Los políticos fascistas justifican sus ideas creando la ilusión de tener una historia común con forma de pasado mítico que reafirma su visión del presente. Alteran la percepción común de la realidad que tiene la gente tergiversando los ideales con grandes dosis de propaganda y antiintelectualismo, y atacando a las universidades y a los sistemas educativos que cuestionan sus ideas. Con el tiempo y el uso de estas técnicas, el fascismo crea un estado de irrealidad en el que las teorías conspiratorias y las noticias falsas acaban reemplazando al debate bien argumentado.
A medida que la percepción común de la realidad se desmorona, el fascismo abre paso a unas creencias peligrosas y falsas para que calen hondo. Primero, la ideología fascista intenta que las diferencias entre grupos se perciban como algo natural para que, de este modo, parezca que la existencia de una jerarquía de valor humano tiene un respaldo científico, natural. Una vez se consolidan las clasificaciones y las divisiones sociales, el miedo sustituye al entendimiento entre los grupos. Y cuando una minoría progresa en algún sentido, se despierta un sentimiento de victimismo en la población dominante. La política del orden público resulta muy atractiva a nivel grupal porque a nosotros nos asigna el papel de ciudadanos legales y a ellos, en cambio, el de delincuentes que no respetan la ley y amenazan con su comportamiento a la «masculinidad» del país. La ansiedad sexual también es típica del fascismo en política, porque la creciente igualdad de género es un desafío para la jerarquía patriarcal.

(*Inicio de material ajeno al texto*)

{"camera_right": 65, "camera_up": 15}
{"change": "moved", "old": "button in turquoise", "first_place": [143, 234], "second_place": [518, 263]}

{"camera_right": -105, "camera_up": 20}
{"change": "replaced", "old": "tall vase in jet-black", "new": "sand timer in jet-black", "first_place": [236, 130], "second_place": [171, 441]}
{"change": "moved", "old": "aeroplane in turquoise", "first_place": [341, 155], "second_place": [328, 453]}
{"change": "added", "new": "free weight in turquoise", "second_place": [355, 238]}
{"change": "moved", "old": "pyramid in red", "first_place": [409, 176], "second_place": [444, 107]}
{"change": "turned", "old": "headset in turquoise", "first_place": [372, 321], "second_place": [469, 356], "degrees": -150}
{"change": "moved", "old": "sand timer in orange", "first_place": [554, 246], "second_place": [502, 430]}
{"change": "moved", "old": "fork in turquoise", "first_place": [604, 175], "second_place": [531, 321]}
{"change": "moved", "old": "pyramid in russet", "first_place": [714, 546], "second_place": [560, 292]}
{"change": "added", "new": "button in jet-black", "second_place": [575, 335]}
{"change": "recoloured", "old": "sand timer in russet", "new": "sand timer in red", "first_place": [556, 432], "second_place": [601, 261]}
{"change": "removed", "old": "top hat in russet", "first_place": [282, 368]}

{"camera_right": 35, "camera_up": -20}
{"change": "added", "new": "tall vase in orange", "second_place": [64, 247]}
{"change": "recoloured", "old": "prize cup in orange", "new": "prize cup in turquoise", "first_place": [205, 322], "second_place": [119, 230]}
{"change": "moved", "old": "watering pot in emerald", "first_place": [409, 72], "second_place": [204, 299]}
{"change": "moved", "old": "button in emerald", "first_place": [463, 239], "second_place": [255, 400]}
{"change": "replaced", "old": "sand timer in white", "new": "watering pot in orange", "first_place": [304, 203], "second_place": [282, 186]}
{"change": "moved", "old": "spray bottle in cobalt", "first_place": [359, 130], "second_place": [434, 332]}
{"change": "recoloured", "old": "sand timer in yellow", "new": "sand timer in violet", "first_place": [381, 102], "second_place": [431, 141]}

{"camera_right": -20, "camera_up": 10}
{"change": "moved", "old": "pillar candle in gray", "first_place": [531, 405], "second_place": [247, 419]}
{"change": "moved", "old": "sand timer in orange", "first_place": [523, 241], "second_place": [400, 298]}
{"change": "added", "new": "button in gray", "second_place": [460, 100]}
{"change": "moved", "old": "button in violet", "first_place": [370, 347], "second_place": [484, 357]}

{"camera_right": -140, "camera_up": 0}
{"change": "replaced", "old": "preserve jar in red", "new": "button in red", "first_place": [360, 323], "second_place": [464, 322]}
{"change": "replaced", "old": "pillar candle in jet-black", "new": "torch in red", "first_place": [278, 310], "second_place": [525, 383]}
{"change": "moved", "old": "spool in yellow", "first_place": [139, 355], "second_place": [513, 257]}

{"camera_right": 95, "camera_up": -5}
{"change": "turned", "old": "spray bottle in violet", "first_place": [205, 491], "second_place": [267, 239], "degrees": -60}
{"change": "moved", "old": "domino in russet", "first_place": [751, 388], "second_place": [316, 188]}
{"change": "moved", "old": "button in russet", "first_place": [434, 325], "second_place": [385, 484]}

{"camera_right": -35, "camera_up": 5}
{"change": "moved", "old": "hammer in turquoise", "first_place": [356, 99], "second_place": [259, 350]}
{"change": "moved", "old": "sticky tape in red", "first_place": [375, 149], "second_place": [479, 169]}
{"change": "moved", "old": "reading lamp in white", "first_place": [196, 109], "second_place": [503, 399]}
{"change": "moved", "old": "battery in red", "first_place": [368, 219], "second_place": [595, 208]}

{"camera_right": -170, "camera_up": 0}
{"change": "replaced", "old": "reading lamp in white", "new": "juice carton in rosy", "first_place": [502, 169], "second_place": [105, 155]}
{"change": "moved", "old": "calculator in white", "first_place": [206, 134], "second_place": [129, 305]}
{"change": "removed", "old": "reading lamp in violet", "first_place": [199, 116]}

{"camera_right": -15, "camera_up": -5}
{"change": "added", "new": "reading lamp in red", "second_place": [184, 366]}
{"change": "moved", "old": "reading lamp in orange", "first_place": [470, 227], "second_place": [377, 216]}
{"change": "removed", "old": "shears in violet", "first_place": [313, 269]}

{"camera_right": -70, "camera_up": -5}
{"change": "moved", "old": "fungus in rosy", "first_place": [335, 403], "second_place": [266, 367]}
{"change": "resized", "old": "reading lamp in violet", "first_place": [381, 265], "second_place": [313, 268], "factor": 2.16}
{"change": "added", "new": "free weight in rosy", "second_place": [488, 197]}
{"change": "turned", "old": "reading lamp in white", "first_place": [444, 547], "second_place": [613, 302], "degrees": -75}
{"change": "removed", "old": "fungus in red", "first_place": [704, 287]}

A medida que crece el miedo que sentimos hacia ellos, nosotros pasamos a encarnar todas las virtudes. Nosotros vivimos en el corazón rural de la nación, donde la pureza de los valores y las tradiciones del país milagrosamente siguen existiendo, a pesar del cosmopolitismo de las ciudades y del enjambre de minorías que viven en ellas, envalentonadas por la tolerancia progresista. Nosotros somos muy trabajadores y ocupamos un lugar preferente porque nos lo hemos ganado a pulso con nuestros méritos y nuestro esfuerzo. Ellos, en cambio, son vagos y subsisten gracias a lo que producimos nosotros: se aprovechan de la generosidad de nuestro estado de bienestar o recurren a instituciones corruptas, como los sindicatos, para quitarles el sueldo a los ciudadanos honestos y trabajadores. Nosotros hacemos, ellos nos quitan.
Mucha gente no está familiarizada con la estructura ideológica del fascismo, en la que cada mecanismo se construye sobre otros. No son conscientes de lo interconectadas que están las consignas políticas que se les pide que repitan. He escrito este libro con la esperanza de dar a los ciudadanos las herramientas críticas necesarias para que reconozcan la diferencia entre las tácticas legítimas de la política democrática liberal y las tácticas tendenciosas del fascismo.
La propia historia de Estados Unidos nos deja como legado ejemplos de la mejor democracia liberal, pero también nos lleva a la raíz del pensamiento fascista (de hecho, Hitler se inspiró en las leyes confederadas y en las de Jim Crow). Después de los horrores de la Segunda Guerra Mundial, que provocó que ríos de refugiados huyeran de los regímenes fascistas, la Declaración Universal de los Derechos Humanos de 1948 reafirmó la dignidad de todo ser humano. La ex primera dama de Estados Unidos Eleanor Roosevelt impulsó la redacción y la adopción del documento, que después de la guerra pasó a representar los ideales estadounidenses y también los de las recién creadas Naciones Unidas. Fue una declaración valiente y firme; una ampliación del concepto liberal democrático de ‘persona’ para que incluyera a toda la comunidad mundial. Unió a todas las naciones y culturas en un compromiso común por la igualdad que se hizo eco en las aspiraciones de millones de personas que, en un mundo devastado, hacían frente a los estragos del colonialismo, el genocidio, el racismo, la guerra global y, sí, también el fascismo. Después de la guerra, el artículo 14 resultaba especialmente emotivo porque defendía el derecho de toda persona a pedir asilo. Aunque lo que buscaba esa declaración era evitar que se repitiera el sufrimiento vivido durante la Segunda Guerra Mundial, también reconocía que ciertos grupos quizá tuvieran que volver a huir de aquellos estados que una vez fueron sus hogares.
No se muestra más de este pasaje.